We have shown the N-CT-4 Practice Questionnaire to be useful for measuring self-assessed CT levels in clinical nurse educators, a novel group for CT skill analysis in professionals actively participating in the university training of nursing students. The study results also show that the N-CT-4 Practice structure is consistent with its theoretical basis, as the proposed indicators behave adequately to analyse CT. Therefore, the N-CT-4 Practice allows CT to be evaluated based on four interrelated dimensions.

Future studies are needed to investigate the tool’s usefulness in measuring patient care quality and outcomes, as well as students’ learning quality based on the CT level of clinical nurse educators. Longitudinal studies on the development of the level of critical thinking in nursing students over the course of their academic curriculum, or to assess the impact of specific training interventions on the level of critical thinking, can also be developed. Studies are also needed to establish the relationship between CT levels and the various occupational and training characteristics of clinical nurse educators.

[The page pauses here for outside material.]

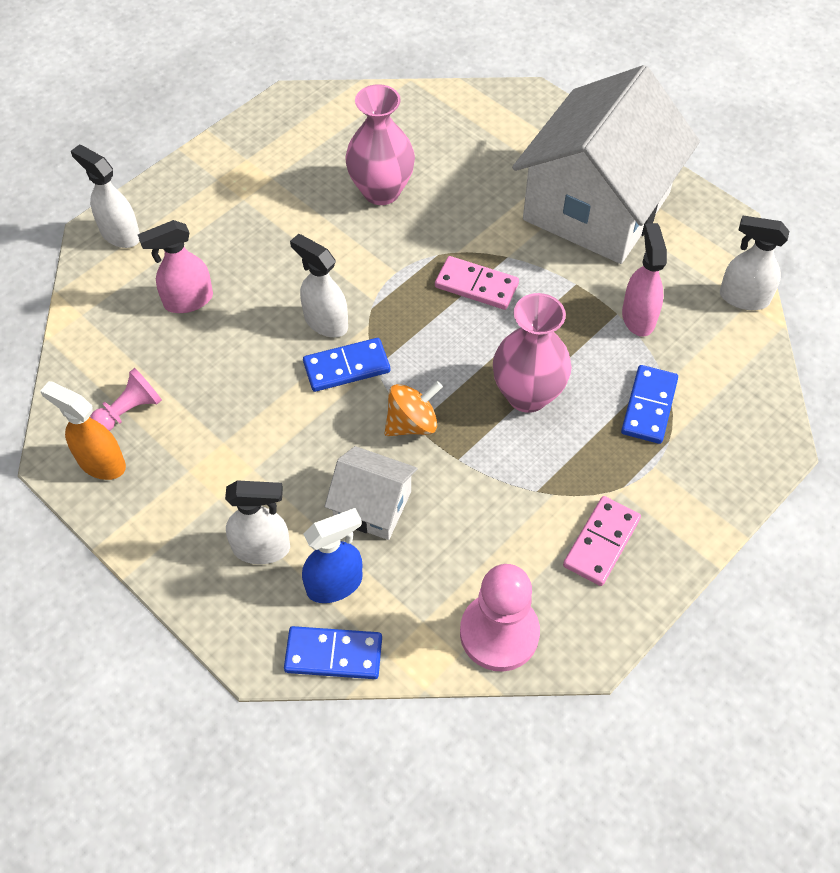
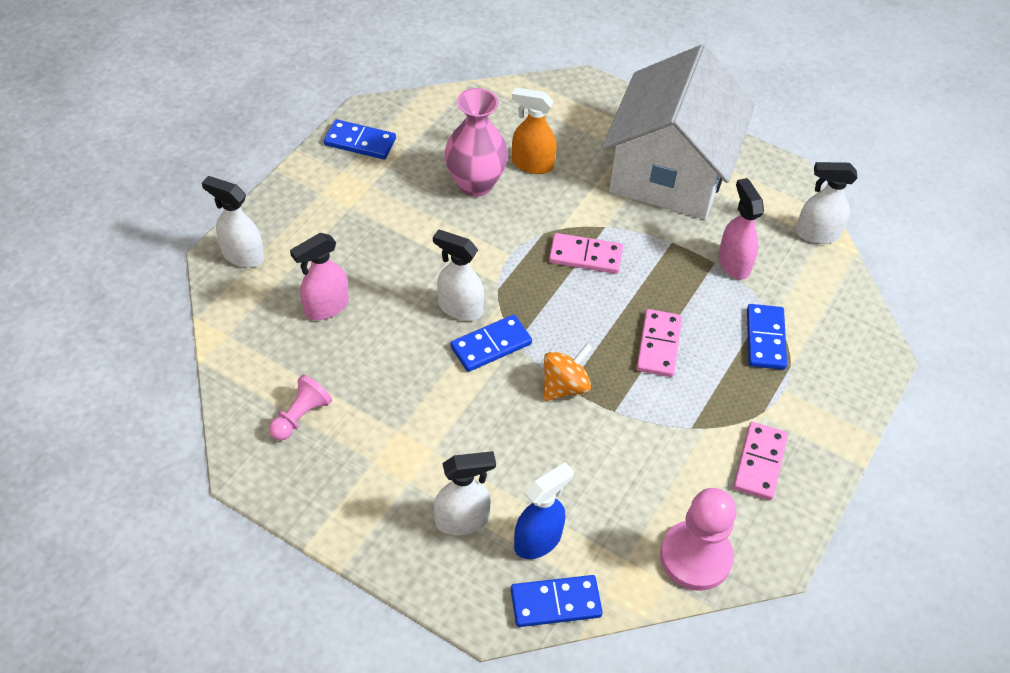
camera: 15 degrees left, 5 degrees down
(101, 463) = (288, 468): orange spray bottle -> orange spray bottle (532, 164)
(273, 131) = (360, 142): none -> blue domino
(372, 505) = (551, 465): white house -> none
(527, 395) = (658, 345): pink vase -> pink domino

Relevance for clinical practice

The available empirical evidence supports the utility of utilizing this instrument for investigating the critical thinking abilities of clinical nurse educators. The application of the N-CT-4 Practice questionnaire provides a valuable opportunity to assess critical thinking proficiency among clinical nurse educators and opens further avenues for cross-cultural comparative studies with international counterparts. Consequently, the use of this valid instrument facilitates additional exploration and training related to critical thinking.

The findings of the study will facilitate the creation of training programmes that will enhance critical thinking skills in nursing students. Additionally, the development of practicum subjects will be enriched by the implementation of a unified instrument to assess the critical thinking abilities of students and clinical nurse educators.

Promoting critical thinking skills allows for reflection on the care model and the development of strategies to enhance the quality of healthcare and nursing work processes.